I'm confused about this. We can look at the worldsheets describing the standard rulers held by the Langevin observers riding on the rotating circumference. Say there are N of them along it, so the proper lenght of the blue helix in #19 is N times the proper lenght of such a ruler (at rest in the rotating circumference/Born coordinates). These worldsheets intersect the plane $t=0$ (inertial rest frame of the disc's center in cylindrical coordinates) in N pieces of the circumference. Look now at the worldsheets of the rulers that intersect the plane $t=0$ along the diameter of the circumference in M pieces.

The ratio N/M therefore should be $N/M = \pi$.

What I am missing?

 

[A.T.]

The ratio N/M therefore should be $N/M = \pi$.

If $N_i$ is the number of rulers along the non-rotating (static in the inertial frame) ring $O_i$ with $M$ rulers across its diameter, then obviously:

$N_i/M = \pi$

But since the rulers in the spinning ring $O_r$ are length contracted (in the inertial frame), you can fit more of them ($N_r$) on a circle of the same diameter (still $M$ rulers across) so:

$N_r > N_i$

and thus:

$N_r/M > \pi$

What I am missing?

I think mostly these parts:

Seen from the rotating frame, light takes longer to orbit in one direction than the other. The diagram you posted in #19 explains how the local isotropy leads to a global anisotropy - if you Einstein synchronise successive pairs of clocks around the circle, you will define the blue helix and get back to your start point out of sync with the start clock

Light propagation speed is not isotropic in a rotating frame, so using Einstein synchronization for the disc clocks on the circumference is maybe not the best choice.

See also:

The Einstein synchronisation looks this natural only in inertial frames. One can easily forget that it is only a convention. In rotating frames, even in special relativity, the non-transitivity of Einstein synchronisation diminishes its usefulness. If clock 1 and clock 2 are not synchronised directly, but by using a chain of intermediate clocks, the synchronisation depends on the path chosen. Synchronisation around the circumference of a rotating disk gives a non-vanishing time difference that depends on the direction used. This is important in the Sagnac effect and the Ehrenfest paradox. The Global Positioning System accounts for this effect.

 

[Sagittarius A-Star]

In the rotating frame the rings are still of the same diameter, co-axial, one right above the other (almost co-located), so they should have the same circumference. But here the static rulers in O_r should be twice as long (and still twice as many) as the moving rulers in O_i.

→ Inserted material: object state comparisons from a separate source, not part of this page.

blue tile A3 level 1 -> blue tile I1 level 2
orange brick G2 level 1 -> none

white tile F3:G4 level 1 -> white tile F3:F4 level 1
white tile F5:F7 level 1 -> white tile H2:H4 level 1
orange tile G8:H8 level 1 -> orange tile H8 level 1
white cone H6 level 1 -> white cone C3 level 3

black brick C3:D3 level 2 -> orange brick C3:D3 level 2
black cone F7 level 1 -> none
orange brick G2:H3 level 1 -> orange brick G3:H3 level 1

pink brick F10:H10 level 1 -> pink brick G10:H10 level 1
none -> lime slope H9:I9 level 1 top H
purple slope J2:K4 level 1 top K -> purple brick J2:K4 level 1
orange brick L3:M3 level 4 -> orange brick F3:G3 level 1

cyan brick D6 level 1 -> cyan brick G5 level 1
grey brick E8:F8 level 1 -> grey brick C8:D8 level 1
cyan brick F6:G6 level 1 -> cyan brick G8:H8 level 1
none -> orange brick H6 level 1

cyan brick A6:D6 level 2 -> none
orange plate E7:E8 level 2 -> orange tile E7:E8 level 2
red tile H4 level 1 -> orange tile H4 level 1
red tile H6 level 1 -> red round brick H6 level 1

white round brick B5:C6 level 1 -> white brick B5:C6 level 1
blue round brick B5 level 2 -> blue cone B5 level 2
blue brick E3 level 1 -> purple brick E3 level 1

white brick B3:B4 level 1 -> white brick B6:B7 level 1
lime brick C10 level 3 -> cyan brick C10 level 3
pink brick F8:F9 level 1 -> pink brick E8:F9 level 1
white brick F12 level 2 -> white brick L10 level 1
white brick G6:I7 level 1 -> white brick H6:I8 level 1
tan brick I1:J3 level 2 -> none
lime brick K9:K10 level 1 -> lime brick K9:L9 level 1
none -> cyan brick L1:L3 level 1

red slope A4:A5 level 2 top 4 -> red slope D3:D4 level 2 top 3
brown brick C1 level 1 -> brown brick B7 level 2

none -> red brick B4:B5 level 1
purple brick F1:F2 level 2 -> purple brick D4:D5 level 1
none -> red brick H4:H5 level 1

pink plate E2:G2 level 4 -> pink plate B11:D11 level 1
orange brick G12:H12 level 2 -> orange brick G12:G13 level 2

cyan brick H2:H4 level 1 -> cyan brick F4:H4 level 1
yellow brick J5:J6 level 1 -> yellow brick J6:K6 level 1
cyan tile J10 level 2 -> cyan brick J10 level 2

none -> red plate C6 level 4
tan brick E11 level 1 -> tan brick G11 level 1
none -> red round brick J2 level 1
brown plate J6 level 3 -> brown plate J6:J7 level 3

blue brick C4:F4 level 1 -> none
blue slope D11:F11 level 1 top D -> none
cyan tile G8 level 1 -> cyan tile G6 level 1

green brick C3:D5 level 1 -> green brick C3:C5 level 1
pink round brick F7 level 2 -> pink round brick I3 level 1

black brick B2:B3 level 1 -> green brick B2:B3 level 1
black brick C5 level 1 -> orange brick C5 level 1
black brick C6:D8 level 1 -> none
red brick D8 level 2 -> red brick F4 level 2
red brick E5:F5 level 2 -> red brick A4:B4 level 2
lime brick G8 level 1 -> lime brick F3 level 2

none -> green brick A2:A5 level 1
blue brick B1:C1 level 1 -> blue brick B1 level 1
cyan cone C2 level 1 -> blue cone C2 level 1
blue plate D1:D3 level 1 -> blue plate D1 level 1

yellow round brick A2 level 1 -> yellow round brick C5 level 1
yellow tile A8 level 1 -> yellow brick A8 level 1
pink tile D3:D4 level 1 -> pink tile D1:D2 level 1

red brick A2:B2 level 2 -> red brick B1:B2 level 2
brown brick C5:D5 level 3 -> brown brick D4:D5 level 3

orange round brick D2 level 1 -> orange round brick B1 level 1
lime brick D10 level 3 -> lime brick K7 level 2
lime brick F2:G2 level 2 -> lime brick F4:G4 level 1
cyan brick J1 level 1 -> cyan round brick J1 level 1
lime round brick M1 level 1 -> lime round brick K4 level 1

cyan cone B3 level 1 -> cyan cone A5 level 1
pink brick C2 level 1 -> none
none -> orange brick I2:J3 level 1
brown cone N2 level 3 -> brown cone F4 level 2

So how can the rings still be close to each other everywhere along their perimeter (be almost co-located) in the rotating frame, if O_r contains twice as many rulers, each of twice the length, compared to those in O_i?

Regarding "But here the static rulers in O_r should be twice as long":
This is only true, if you apply the standard Lorentz transformation. You can do this only if you define, that the one-way speed of light with reference to O_r is the same clockwise and counterclockwise. But you can do this only for a section of the rim of the disk, which is smaller than the circumference to avoid a jump in O_r coordinate-time.